Oggi ci sentiamo ridicoli. Abbiamo incontrato Frank Horvat nell’estate 2015, con l’emozione di chi va incontro alla storia della fotografia. Durante il viaggio, con tutta la famiglia, provavamo un orgoglio smodato, inadeguato, derivato da una disponibilità (quella del fotografo) umile e dignitosa. In realtà eravamo poveri, impreparati, con delle domande rese ricche dalle risposte, sempre lucide e attente.
Frank Horvat, nella sua Provenza, ha dimostrato intelligenza e modernità, rifiutando tutte le etichette; rivelandosi così un fotografo a tutto tondo. Ascoltiamo alcune sue parole.

«Cerco di non essere addormentato. Da una decina d’anni fotografo ciò che mi riguarda direttamente, a livello personale.
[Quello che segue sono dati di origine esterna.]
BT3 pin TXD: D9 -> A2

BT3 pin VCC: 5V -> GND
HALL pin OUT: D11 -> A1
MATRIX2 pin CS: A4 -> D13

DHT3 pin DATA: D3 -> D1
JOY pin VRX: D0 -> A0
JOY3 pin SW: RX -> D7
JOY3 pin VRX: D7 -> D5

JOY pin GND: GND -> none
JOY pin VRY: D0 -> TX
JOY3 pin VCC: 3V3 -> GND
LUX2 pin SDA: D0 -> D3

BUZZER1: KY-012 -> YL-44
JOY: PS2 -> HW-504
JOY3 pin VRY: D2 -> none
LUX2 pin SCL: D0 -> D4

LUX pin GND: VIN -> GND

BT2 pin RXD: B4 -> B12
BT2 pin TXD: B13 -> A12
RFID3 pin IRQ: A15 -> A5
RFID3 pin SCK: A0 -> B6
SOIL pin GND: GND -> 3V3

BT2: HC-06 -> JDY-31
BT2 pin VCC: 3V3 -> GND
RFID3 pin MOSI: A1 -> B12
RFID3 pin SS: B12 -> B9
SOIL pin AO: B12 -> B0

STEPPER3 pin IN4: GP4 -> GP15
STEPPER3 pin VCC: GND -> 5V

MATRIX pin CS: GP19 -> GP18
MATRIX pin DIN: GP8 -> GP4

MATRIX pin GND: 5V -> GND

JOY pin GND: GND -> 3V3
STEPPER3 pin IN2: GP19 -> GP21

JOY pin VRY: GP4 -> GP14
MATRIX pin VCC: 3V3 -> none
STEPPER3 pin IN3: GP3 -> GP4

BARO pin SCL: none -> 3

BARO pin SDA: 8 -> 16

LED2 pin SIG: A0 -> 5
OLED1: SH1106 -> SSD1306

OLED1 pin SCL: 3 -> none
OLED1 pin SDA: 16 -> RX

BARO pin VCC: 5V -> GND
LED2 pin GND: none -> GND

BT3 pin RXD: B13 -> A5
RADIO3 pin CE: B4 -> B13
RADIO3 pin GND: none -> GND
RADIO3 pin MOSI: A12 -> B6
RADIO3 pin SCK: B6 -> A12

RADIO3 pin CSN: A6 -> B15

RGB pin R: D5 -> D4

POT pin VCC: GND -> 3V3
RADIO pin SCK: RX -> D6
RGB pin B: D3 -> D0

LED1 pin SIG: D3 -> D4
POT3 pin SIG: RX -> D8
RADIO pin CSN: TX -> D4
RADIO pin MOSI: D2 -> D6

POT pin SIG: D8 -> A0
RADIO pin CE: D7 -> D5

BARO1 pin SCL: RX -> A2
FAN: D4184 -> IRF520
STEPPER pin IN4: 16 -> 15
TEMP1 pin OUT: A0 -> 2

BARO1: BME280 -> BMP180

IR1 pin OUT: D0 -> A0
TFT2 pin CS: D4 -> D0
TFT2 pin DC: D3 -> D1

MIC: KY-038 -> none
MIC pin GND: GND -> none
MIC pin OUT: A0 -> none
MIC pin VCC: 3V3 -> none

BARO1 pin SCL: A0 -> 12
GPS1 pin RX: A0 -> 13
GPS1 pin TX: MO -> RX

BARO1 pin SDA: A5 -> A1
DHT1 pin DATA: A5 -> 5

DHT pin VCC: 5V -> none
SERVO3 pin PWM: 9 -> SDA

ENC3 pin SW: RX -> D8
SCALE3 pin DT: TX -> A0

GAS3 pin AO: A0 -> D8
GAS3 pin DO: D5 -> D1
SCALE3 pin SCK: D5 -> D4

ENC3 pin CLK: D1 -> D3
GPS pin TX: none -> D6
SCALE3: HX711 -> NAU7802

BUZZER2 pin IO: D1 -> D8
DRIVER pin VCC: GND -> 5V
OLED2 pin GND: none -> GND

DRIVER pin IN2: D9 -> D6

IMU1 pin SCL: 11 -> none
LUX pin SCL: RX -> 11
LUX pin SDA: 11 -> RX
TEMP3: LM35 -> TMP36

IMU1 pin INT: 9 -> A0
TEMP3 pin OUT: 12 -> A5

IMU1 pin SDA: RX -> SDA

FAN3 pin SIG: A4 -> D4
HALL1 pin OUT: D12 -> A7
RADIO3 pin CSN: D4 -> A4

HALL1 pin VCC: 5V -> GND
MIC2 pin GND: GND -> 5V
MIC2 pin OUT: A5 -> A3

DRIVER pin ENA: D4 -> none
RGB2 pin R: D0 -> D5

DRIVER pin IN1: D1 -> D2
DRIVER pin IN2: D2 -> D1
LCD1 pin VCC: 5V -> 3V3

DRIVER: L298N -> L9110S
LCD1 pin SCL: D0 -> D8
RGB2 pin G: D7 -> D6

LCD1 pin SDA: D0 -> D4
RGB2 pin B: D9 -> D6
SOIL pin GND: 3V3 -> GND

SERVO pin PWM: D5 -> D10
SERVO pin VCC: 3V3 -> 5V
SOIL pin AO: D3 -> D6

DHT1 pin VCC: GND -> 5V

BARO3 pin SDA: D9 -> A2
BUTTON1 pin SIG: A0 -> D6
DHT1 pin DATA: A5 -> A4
Posso dire che la mia è una fotografia autobiografica». «Non desidero parlare di me. Voglio solo fotografare soggetti che mi caratterizzino. Quando ero giovane, sognavo il mondo. Guardavo Life, le fotografie di Bresson e Bischof: m’interessava. Oggi abbiamo visto tutto e rimane solo il punto di vista individuale. La cosa che m’interessa, quindi, non è il soggetto in sé, ma il punto di vista su di esso».
«Ho alcune fotografie di Bresson, ma m’interessano molto quelle che solo lui avrebbe potuto scattare. Oggi mi chiedo quali immagini di Frank Horvat possano interessare: di certo non è solo una questione di soggetto».

«Picasso, Goya, Tiziano, durante gli ultimi anni della loro vita forse hanno prodotto il loro lavoro più interessante, soprattutto ai loro occhi. Non avevano più nulla da provare e godevano di una certa libertà. Non creavano per la gloria, tantomeno per il successo; bensì per il solo desiderio di farlo. Nel mio piccolo, vorrei trovarmi in quella posizione».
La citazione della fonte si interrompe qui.